For the curd topping:

200 g curd (the fresher the better)

4 cloves of garlic, minced (this is for the garlic enthusiasts – you can cut it down if you don’t want too much sharpness)

Pinch of salt and white pepper

For the tomato topping:

1 large tomato, chopped fine

1 tbsp chopped jalapeno

1 tsp olive oil

1 tsp lemongrass essence

Method:

Prepare the eggplant first: you need to slice it in half, slice a hatched pattern into the open sides with a knife and then rub salt on to it. Cover it and set it aside for half an hour. This sucks out an trace of bitterness from the eggplant.

While the eggplant is resting, hang the curd and let the excess whey drip off.

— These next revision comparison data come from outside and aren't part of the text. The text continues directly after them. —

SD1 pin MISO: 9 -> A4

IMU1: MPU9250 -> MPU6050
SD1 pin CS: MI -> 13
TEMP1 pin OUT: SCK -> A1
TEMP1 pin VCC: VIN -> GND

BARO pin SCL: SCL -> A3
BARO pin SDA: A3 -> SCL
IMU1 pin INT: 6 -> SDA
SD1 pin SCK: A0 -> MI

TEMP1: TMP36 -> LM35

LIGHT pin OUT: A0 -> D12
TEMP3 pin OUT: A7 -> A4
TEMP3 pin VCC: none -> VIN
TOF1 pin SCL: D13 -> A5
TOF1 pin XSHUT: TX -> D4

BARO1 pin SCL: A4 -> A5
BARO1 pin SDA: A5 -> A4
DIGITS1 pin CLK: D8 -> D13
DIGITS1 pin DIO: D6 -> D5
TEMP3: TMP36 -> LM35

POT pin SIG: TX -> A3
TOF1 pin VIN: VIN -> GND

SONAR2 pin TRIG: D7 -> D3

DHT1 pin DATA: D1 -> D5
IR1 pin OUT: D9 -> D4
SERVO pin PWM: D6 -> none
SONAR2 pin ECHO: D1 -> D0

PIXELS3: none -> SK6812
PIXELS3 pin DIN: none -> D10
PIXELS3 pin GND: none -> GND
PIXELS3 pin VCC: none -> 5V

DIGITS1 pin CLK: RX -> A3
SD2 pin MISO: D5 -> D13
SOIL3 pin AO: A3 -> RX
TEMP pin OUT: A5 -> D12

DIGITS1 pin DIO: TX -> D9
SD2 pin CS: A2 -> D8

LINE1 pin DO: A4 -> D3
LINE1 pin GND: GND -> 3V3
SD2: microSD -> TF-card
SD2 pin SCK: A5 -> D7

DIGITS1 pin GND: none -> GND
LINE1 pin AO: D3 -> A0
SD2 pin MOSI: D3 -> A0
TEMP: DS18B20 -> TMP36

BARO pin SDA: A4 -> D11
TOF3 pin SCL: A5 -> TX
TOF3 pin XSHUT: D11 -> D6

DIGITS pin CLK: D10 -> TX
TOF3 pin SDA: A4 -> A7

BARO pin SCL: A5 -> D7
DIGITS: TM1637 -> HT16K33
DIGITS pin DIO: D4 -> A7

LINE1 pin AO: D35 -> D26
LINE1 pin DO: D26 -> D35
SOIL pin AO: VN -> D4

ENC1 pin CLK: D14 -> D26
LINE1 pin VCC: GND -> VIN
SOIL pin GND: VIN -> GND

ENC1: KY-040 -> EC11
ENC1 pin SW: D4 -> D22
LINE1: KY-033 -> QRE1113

Wash the salt off the eggplant and brush it with olive oil. Sprinkle the rosemary on top. Place it upside down on a greased baking tray, and bake away at 160 C for 45 minutes to an hour. When it’s done, there should be some caramelization on the surface but the flesh should be tender and creamy. Keep aside to cool a little.

Squeeze out any excess whey from the curd, and then stir in the minced garlic, salt and white pepper.

Toss the tomatoes and jalapeno in a combination of olive oil, lemongrass essence and a pinch of salt. You can add other herbs or flavorings according to your personal taste.

Assemble the eggplant just before serving – scoop the yogurt over the open end, and then a generous heaping of the tomato topping over this. Eat immediately and then lick your fingers for a prolonged period of time.

(Another option is to mince some mint leaves and add it to the yogurt – I tried this later, and it was absolutely lovely).